Pour un comité de survie de la pêche

, par  COGUEN, Nicolas

Nicolas Coguen, pêcheur lorientais, patron du Drakkar, lance cet appel pour un comité de survie de la pêche.

C’est à ceux qui voudront bien se réunir le vendredi 19 avril à 17 h , salle Verrières, au port de Lorient, d’en décider.

Nous n’en pouvons plus

Nous, pêcheurs, venons de vivre un mois d’arrêt de la pêche pour protéger les dauphins. Pour les années qui viennent, ces arrêts seront repris et des ONG réclament des arrêts de 4 mois et plus. En choisissant de défendre les dauphins contre les pêcheurs, ces ONG nous ont fait comprendre qu’on ne voulait plus de nous alors que je n’ai jamais vu autant de dauphins au cours de mes 30 ans de pêche. Tant qu’un dauphin risquera d’être capturé, elles n’arrêteront pas, parce que c’est leur gagne-pain. Ils ont le droit de vivre, mais nous aussi et eux ne sont pas soumis aux quotas.

On nous a promis des indemnités mais elles mettront des mois à nous parvenir. Pour ma part, je n’y ai pas droit parce que je pêchais le poulpe à cette époque avant de reprendre au filet. J’ai pu payer mes matelots mais en sacrifiant mon propre revenu. On nous a même interdit d’entretenir notre bateau et pour certains, cela se traduit par une grave dégradation de leur outil de travail.

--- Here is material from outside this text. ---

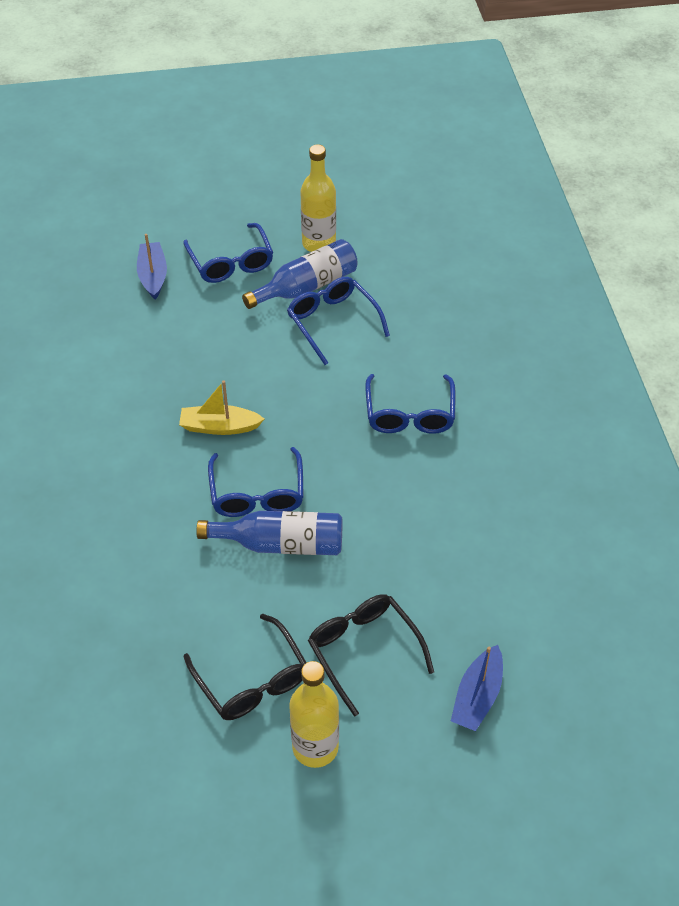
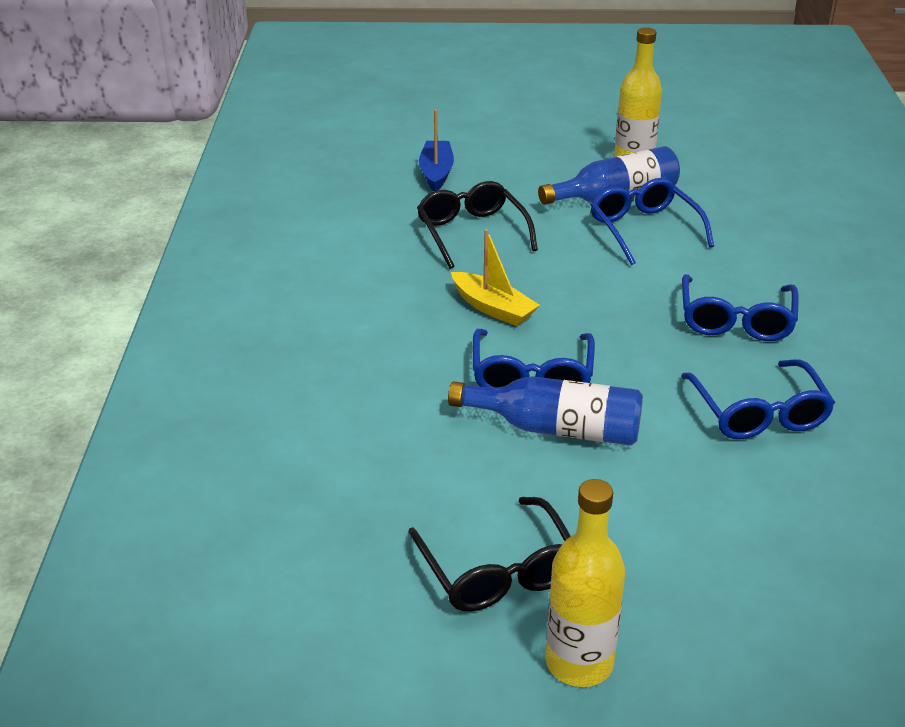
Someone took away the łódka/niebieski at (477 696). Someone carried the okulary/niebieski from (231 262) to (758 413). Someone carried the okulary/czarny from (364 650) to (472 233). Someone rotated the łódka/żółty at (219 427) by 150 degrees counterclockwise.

Dans le même temps, d’autres ONG, également très puissantes, financées à coup de millions d’euro et de dollars, lancent des campagnes médiatiques, organisent des coalitions de plus de 50 organisations pour « façonner l’opinion » et « sauver les océans ». Elles accusent les pêcheurs d’être les pires destructeurs des océans. D’autres nous accusent d’être des massacreurs et leur gourou rêve de mettre les hommes dans des réserves. Nous pêcheurs, c’est ce qui nous attend bientôt. Pourtant nous pêchons depuis des siècles, nous ne voulons pas détruire notre source de vie et quand nous dépassons les bornes, nous en payons le prix, ce qui nous oblige à redresser la barre. Nous sommes des sentinelles de l’océan et nous voyons chaque jour les changements. Mais nos efforts ne servent à rien, si dans le même temps, la pollution détruit la base de la vie marine, le plancton. Si la sole ne redevient pas abondante, si la taille des sardines et d’autres poissons diminue, si les coquillages deviennent toxiques, c’est à cause de cela et du changement climatique. Et il n’y a aucune indemnisation pour cela. Ces ONG qui nous accablent, qui occupent quotidiennement les médias, sans contradiction, pour nous dénigrer, devraient d’abord remettre en cause tout ce qui pourrit la mer au lieu de la nourrir.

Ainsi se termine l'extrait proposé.